The other seven states that have expanded eligibility above 200 percent FPL occurred in January 2006 or later.  With the exception of Hawaii, the eligibility limits were approved as state plan amendments, not as waivers as has been widely reported.  After a five-year period in which no state raised their eligibility level, there clearly are growing interests or pressures among additional states to expand eligibility beyond the statutory definition.  It is important to understand those interests or pressures in order to design an appropriate response. 

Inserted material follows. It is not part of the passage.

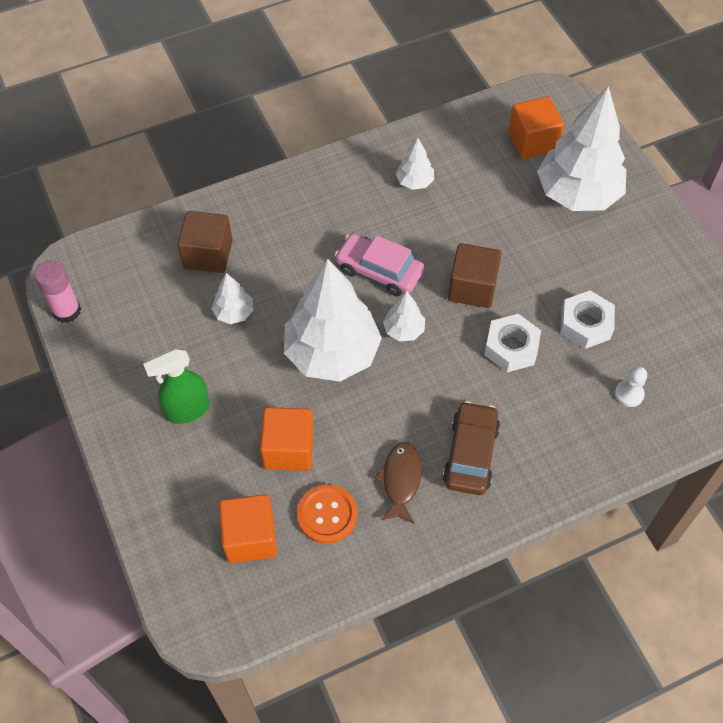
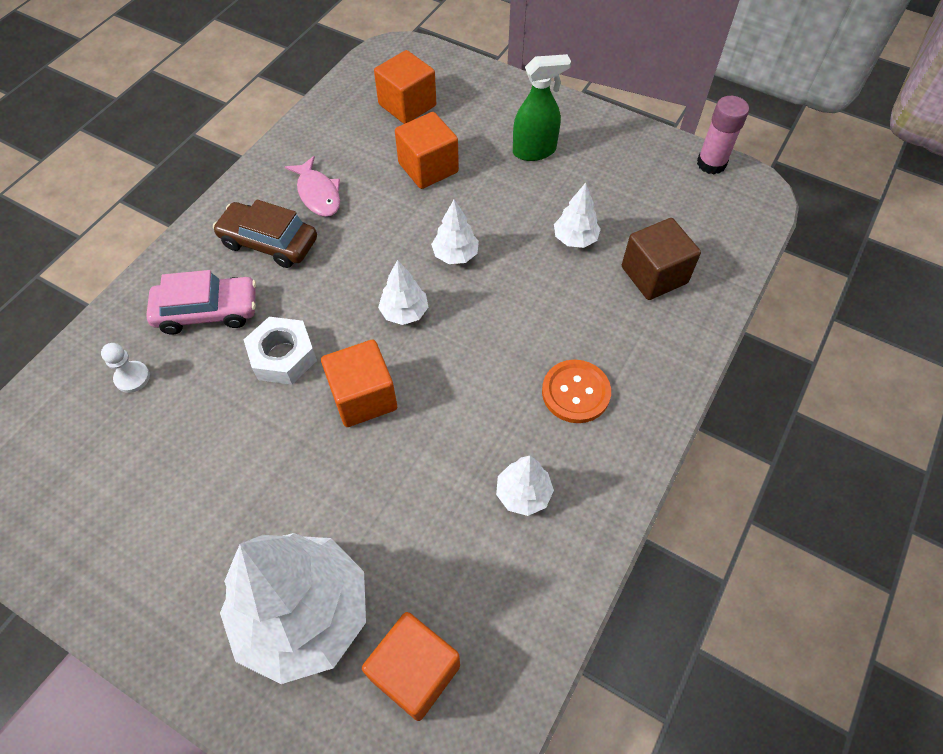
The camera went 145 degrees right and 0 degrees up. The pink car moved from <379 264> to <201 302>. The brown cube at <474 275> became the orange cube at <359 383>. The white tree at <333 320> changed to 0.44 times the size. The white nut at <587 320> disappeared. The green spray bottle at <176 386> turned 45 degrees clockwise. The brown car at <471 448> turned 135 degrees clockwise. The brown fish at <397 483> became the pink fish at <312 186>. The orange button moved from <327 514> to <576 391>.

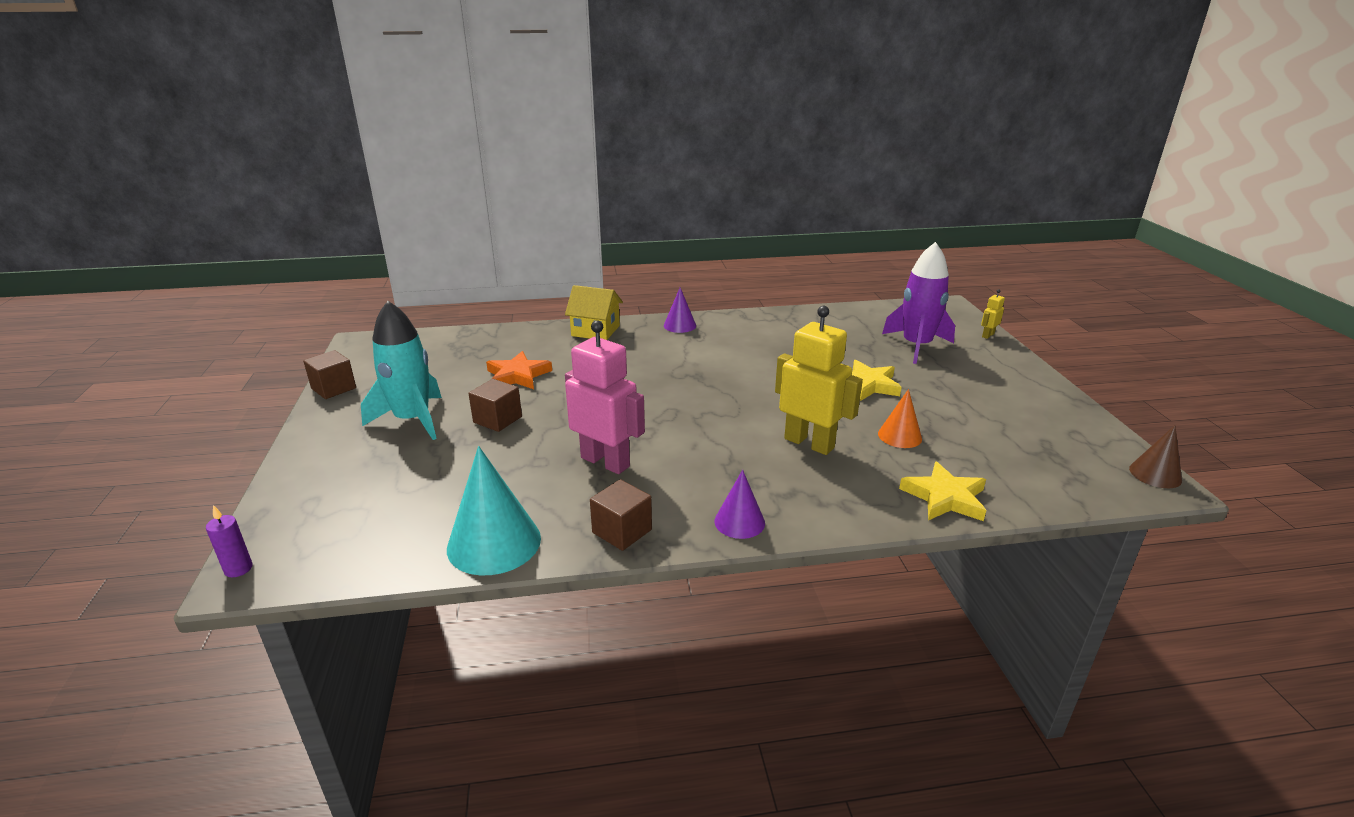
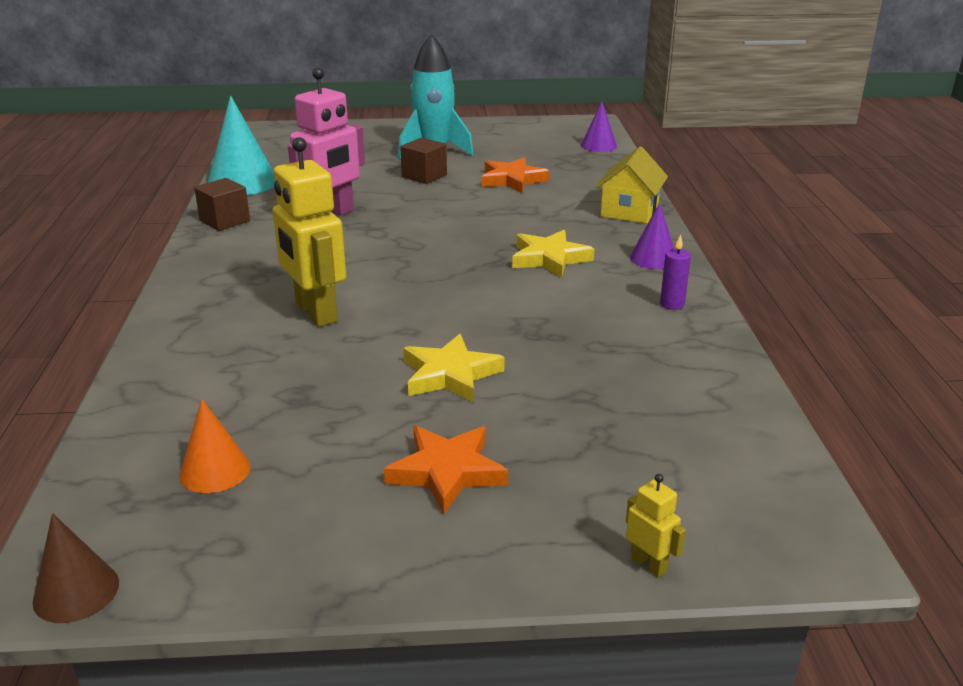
The camera went 95 degrees right and 0 degrees up. The purple rocket at <918 303> disappeared. The yellow robot at <819 380> turned 105 degrees clockwise. The brown cube at <329 374> disappeared. The orange cone moved from <900 418> to <214 446>. The yellow star moved from <942 491> to <553 254>. The purple cone moved from <739 504> to <599 126>. The purple candle moved from <229 541> to <675 272>. The orange star at <446 470> appeared.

Federal responses may be different than the choices made ten years ago and should include approaches outside of SCHIP as well as within the program.  One area that seems particularly ripe for a new approach within SCHIP is premium assistance.  Perhaps some of the crowd-out effect could have been prevented if SCHIP were used to a greater extent to support private coverage rather than replace it. 

Conclusion

SCHIP has been highly successful in the mission it was given to increase coverage among uninsured low-income children.  But that success does not mean SCHIP can or will be as successful when populations at higher incomes are involved. 

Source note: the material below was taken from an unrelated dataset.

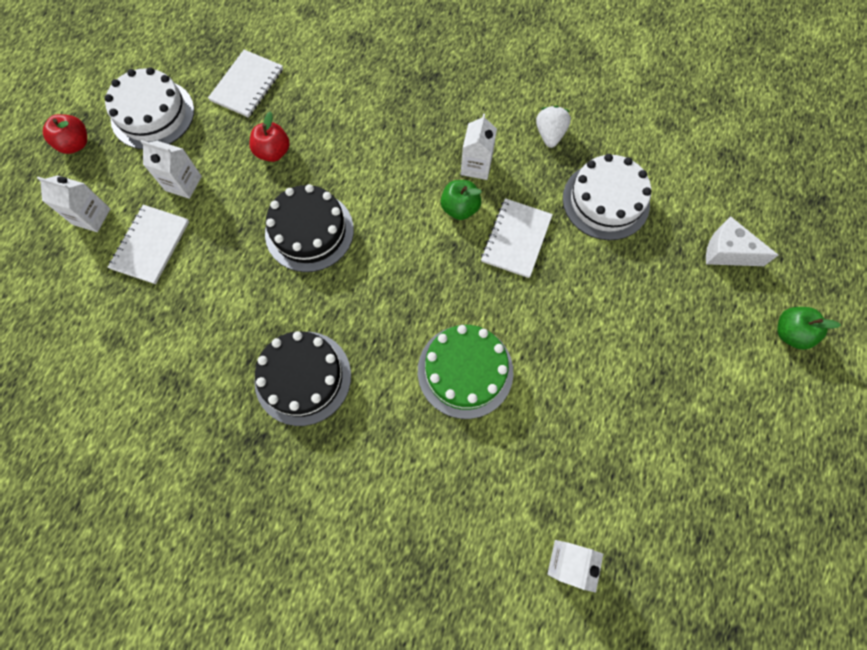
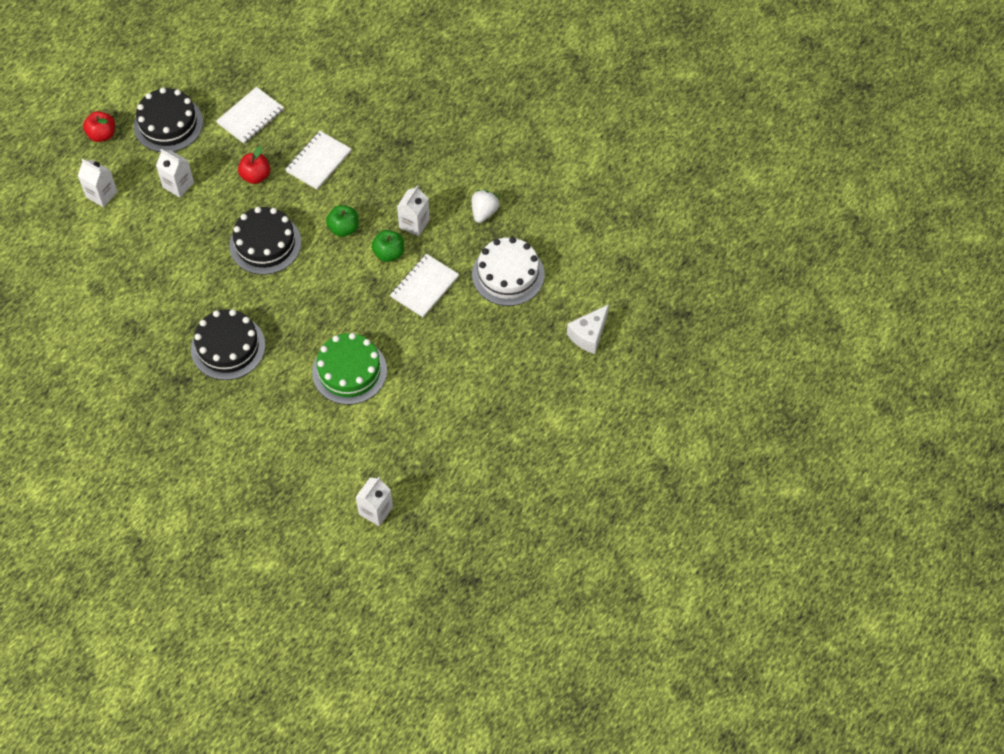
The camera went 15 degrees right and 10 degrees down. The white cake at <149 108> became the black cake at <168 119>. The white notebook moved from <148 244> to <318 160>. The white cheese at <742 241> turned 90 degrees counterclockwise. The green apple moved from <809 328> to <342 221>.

We hope that the lessons of the past will guide how we use the fresh opportunity before us and the Administration looks forward to working with all members to forge reauthorization in the same bipartisan spirit in which SCHIP was created.



[1] “Eligible But Not Enrolled: How SCHIP Reauthorization Can Help,” September 24, 2007 [available at http://www.urban.org/publications/411549.html].

[3]See http://www.cdc.gov/nchs/data/nhis/earlyrelease/insur200712.pdf.  The data are derived from the Family Core component of the 1997–2007 NHIS, which collects information on all family members in each household.  Data analyses for the January – June 2007 NHIS were based on 41,823 persons in the Family Core.